Wakil Gubernur Jabar, Erwan Setiawan, mengimbau warga Jabar agar tak datang ke Jakarta pada Kamis (27/8) untuk mengikuti demo.
“Saya mengimbau kepada warga masyarakat Jawa Barat untuk tidak berangkat,” kata dia usai mengikuti rapat paripurna di Kantor DPRD Jabar pada Rabu (26/8).
Namun demikian, jikapun mereka tetap berangkat, Erwan meminta warga Jabar menjaga kondusifitas. Jangan sampai, melakukan tindakan yang memicu terjadinya kericuhan.
“Kalaupun mereka tetap berangkat, ya itu hak pribadi mereka untuk menyampaikan aspirasi. Tapi ya kalaupun berangkat, berangkatlah dengan tenang, dengan sejuk, jangan sampai membuat kegaduhan, jangan sampai merusak baik Jawa Barat,” ucap dia.
Di sisi lain, Erwan mengaku sudah berkoordinasi dengan serikat buruh di Jabar. Mereka menginformasikan tak akan ikut demo ke Jakarta dan memilih untuk mengawal RUU Ketenagakerjaan yang sedang dibahas oleh para anggota dewan.
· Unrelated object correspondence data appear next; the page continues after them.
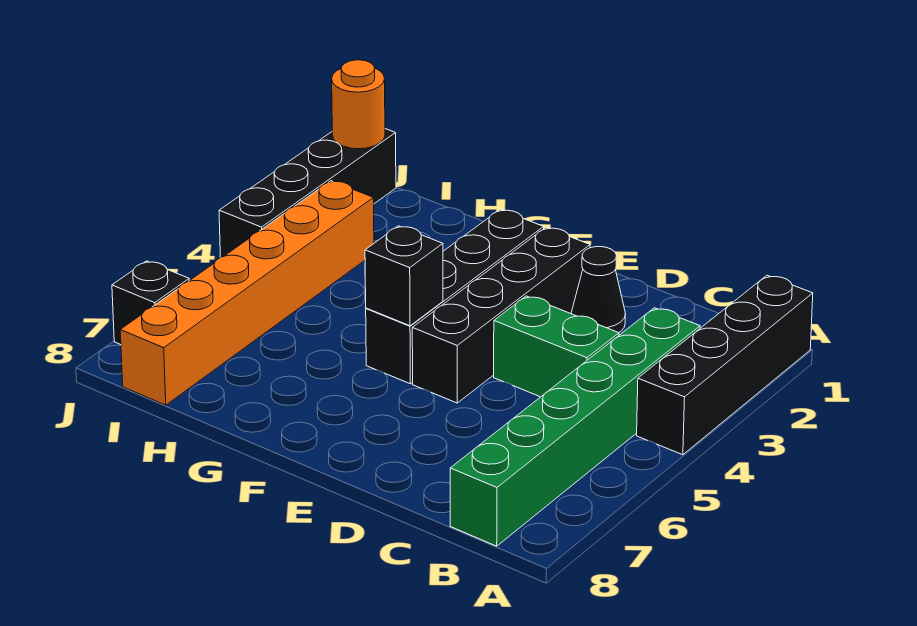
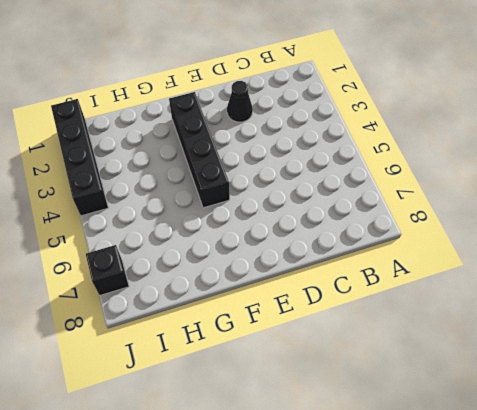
none -> black brick A1:A4 level 1
none -> green brick B3:B8 level 1

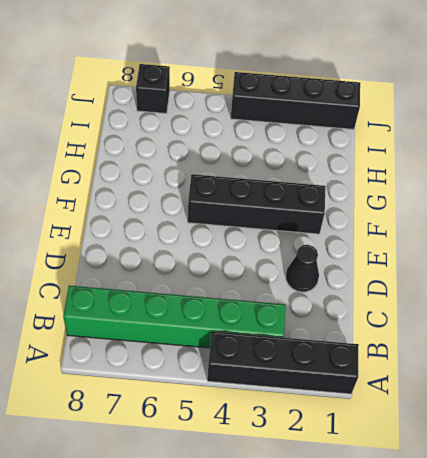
none -> green brick C4:D4 level 1
none -> black brick E2:E5 level 1

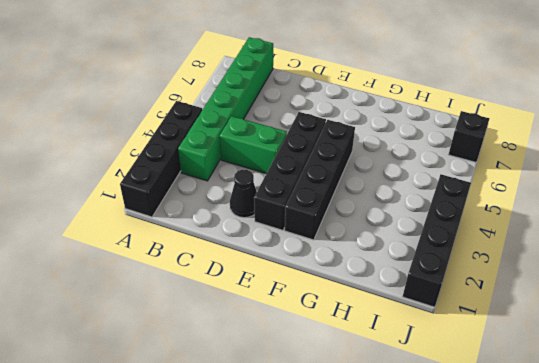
none -> orange brick I3:I8 level 1
none -> black brick F5 level 2

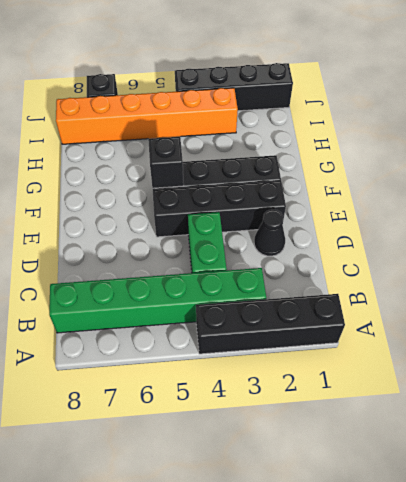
none -> orange round brick J1 level 2

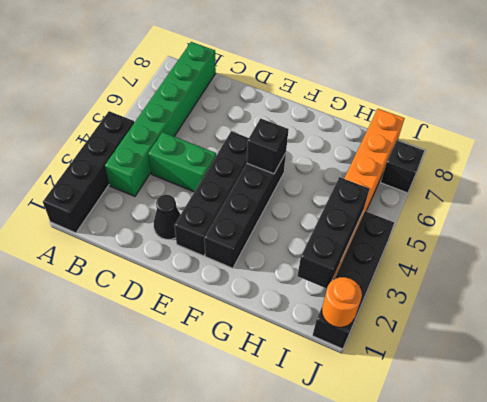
black brick I2:I4 level 2 -> none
“Alhamdulillah, kemarin ketua Serikat Pekerja Jawa Barat sudah menyampaikan bahwa beliau tidak menginstruksikan kepada anggotanya untuk berangkat ke Jakarta,” ujar dia.
“Karena Serikat Pekerja di Jawa Barat ini sedang mengawal untuk rancangan Undang-Undang Ketenagakerjaan,” lanjut dia.
Sebelumnya diberitakan, sejumlah kelompok massa saat ini diketahui sedang bersiap mengepung Gedung DPR/MPR RI di Senayan.
Salah satu yang paling vokal adalah warga Jawa Tengah yang tergabung dalam Aliansi Masyarakat Pati Bersatu (AMPB).
AMPB siap bertolak ke Jakarta dengan membawa tuntutan yaitu mendesak para wakil rakyat segera mengesahkan RUU Perampasan Aset dan menerapkan hukuman mati bagi para koruptor.